Tutti hanno diritto di professare liberamente la propria fede religiosa in qualsiasi forma, individuale o associata, di farne propaganda e di esercitarne in privato o in pubblico il culto, purché non si tratti di riti contrari al buon costume.
Che cosa significa? Questo articolo garantisce ampiamente la libertà religiosa e quindi si ricollega alla parità riconosciuta dallo Stato italiano a tutte le religioni. La sua piena applicazione è stata possibile dopo che nel 1984 la religione cattolica ha cessato di essere la religione di Stato. Garantisce inoltre la legittimità di predicare la propria religione e di diffonderla.
Anche se la clausola “purché non si tratti di riti contrari al buon costume” pone un limite all’esercizio della libertà religiosa, si tratta di una restrizione lieve, perché interpretabile e mutevole nel tempo. Molto più restrittiva sarebbe stata una limitazione basata su ragioni di ordine pubblico.
È anche da notare che a partire da questo articolo e dalla Convenzione di New York sui diritti del fanciullo del 1989, la giurisprudenza ha iniziato a riconoscere al minore il diritto alla libertà di coscienza e di religione.

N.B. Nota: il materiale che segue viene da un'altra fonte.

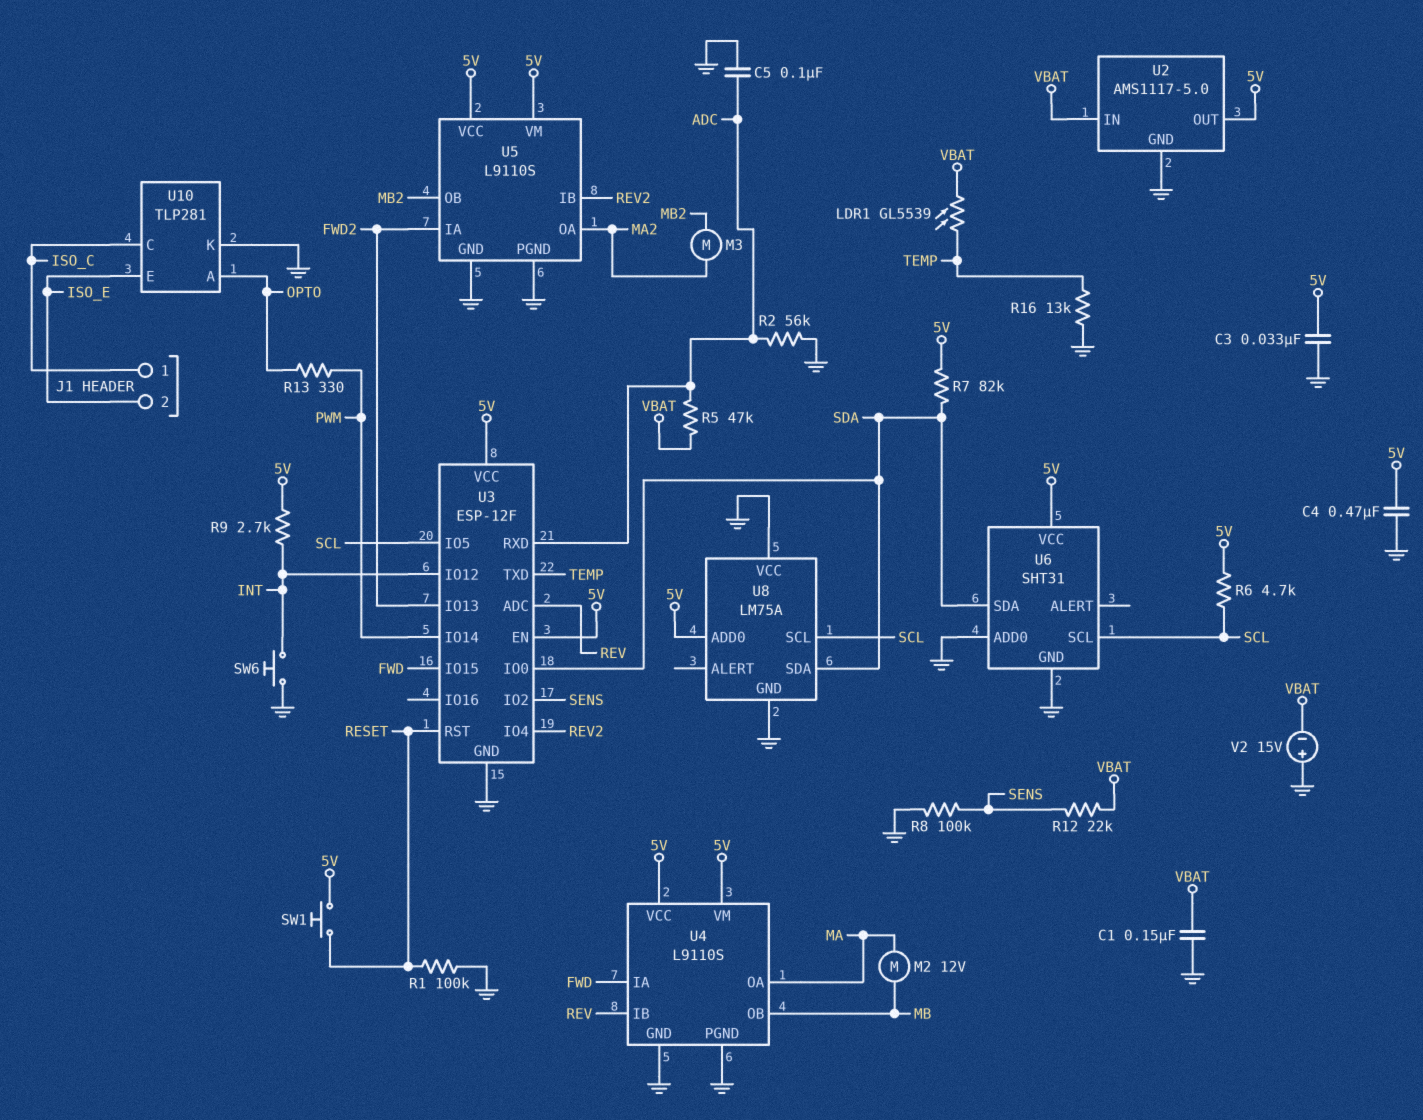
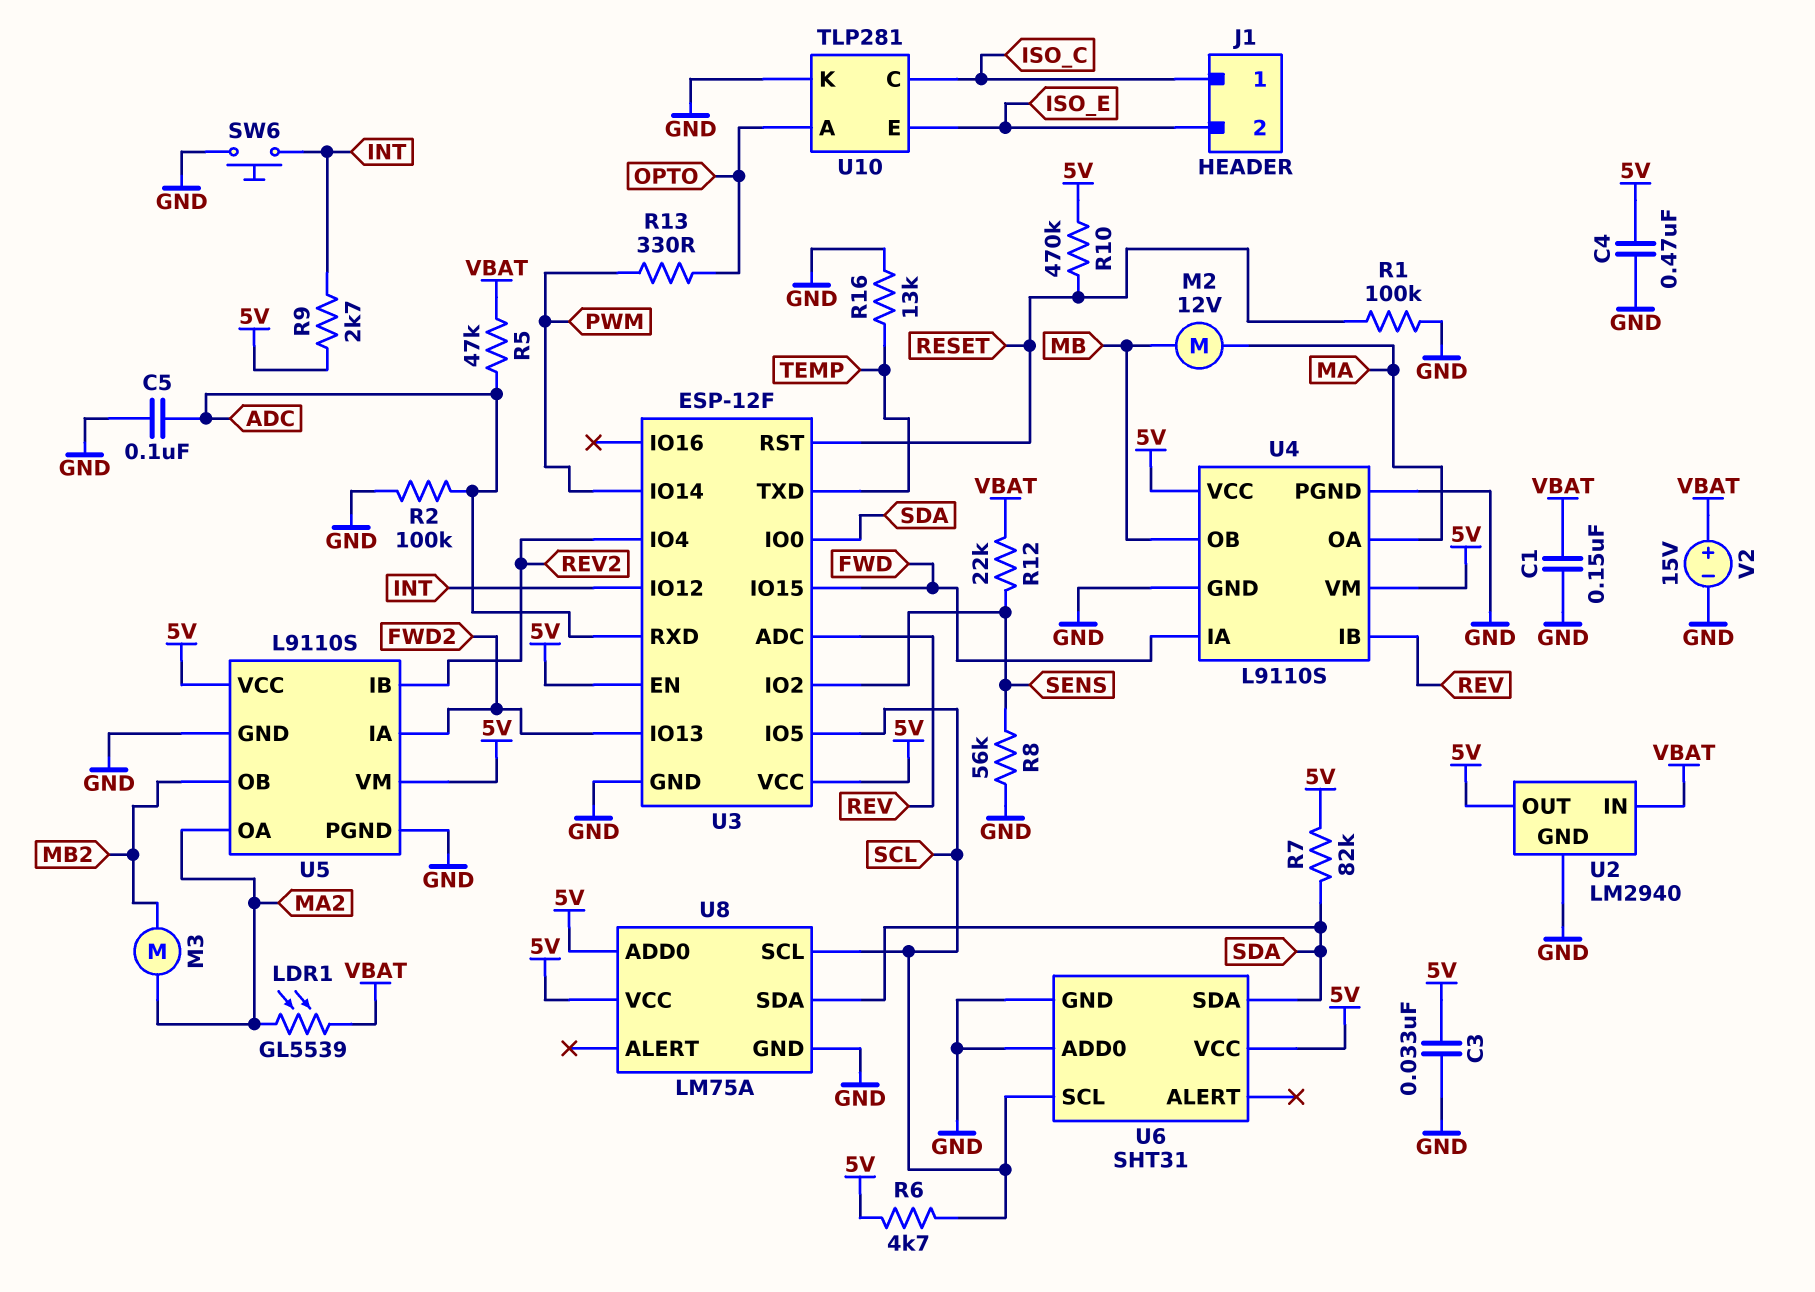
LDR1: GL5539 (TEMP, VBAT) -> GL5539 (MA2, VBAT)
R2: 56k (ADC, GND) -> 100k (ADC, GND)
R8: 100k (GND, SENS) -> 56k (GND, SENS)
R10: none -> 470k (5V, RESET)
SW1: button (5V, RESET) -> none
U2: AMS1117-5.0 -> LM2940
U8 pin VCC: GND -> 5V
V2: 15V (plus GND, minus VBAT) -> 15V (plus VBAT, minus GND)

Ma perché...? Nei Paesi di recente immigrazione, come l’Italia, questo articolo è di particolare importanza, perché garantisce anche ai non cittadini il diritto di professare il proprio credo. In alcuni casi però l’esercizio di questo diritto ha generato molte polemiche, soprattutto quando ha dato vita a riunioni e manifestazioni che turbavano la vita quotidiana di molte persone: è stato il caso delle riunioni religiose della moschea di viale Jenner a Milano, salite alla ribalta della cronaca alcuni anni fa perché i fedeli musulmani occupavano i marciapiedi non trovando spazio nell’angusta moschea. In altre circostanze suscitano perplessità alcuni aspetti esteriori di religioni e culture giunte di recente in Italia, come il pugnale portato dai Sikh o il velo integrale di alcuni gruppi islamici. La problematicità di questi casi non è però legata alla mancanza di “buon costume”, ma a difficoltà di ordine pratico (gli spazi) o a incomprensioni culturali.